Paras: ¿que siga la fiesta?

Como si tantos latifundistas y ganaderos no tuvieran velas en el entierro; dizque en defensa de la legitimidad del Estado, la SAC y Fedegán suscriben ataque del Consejo Gremial contra la prohibición constitucional del paramilitarismo. Les parece que sobra. Pero a la ambigüedad de la ley que lo condena en el papel se suma la inocultable realidad: entre los Gobiernos de Uribe y Santos suman 616 líderes sociales asesinados por paramilitares. Mas tampoco el uribismo se muestra conforme con la medida. Pese al poder que esa fuerza homicida ostentó en la bancada de la Seguridad Democrática. Pese a que en 1996, siendo Uribe Gobernador de Antioquia, se convirtieron las Convivir en paraguas legal del crimen que se organizaba en AUC. Su coartada política, declararse contrainsurgentes, alivió a muchos que pedían protección contra el secuestro de las Farc. Pero fue maná del cielo para los incontables que se sumaron al negocio de la droga y financiaron sus ejércitos.

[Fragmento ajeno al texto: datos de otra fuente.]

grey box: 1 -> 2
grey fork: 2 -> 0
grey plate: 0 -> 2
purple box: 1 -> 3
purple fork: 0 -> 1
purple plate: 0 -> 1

Han sido precisamente estas élites del campo usufructuarias privilegiadas de una política, setentona ya, en cuya virtud pierde el Estado el monopolio de la fuerza, que es garantía de seguridad para todos en un Estado de derecho. Ceder soberanía en ello a civiles armados, sean socios o amigos, sea un gremio o un partido, o el pueblo raso arrojado contra sus hermanos (como aconteció en las dictaduras conservadoras de mediados del siglo pasado). No se ha curado Colombia de este sino, desde cuando destruyó Ospina Pérez la neutralidad de las Fuerzas Armadas. Con sus chulavitas, bandas armadas por el Gobierno conservador para cercenar, por exterminio, el contingente de sufragantes liberales, redujo Ospina la Fuerza Pública del Estado a organización sicarial de un gobierno de minoría. En 1947 se masacraron en Ceilán 150 personas en un mismo día.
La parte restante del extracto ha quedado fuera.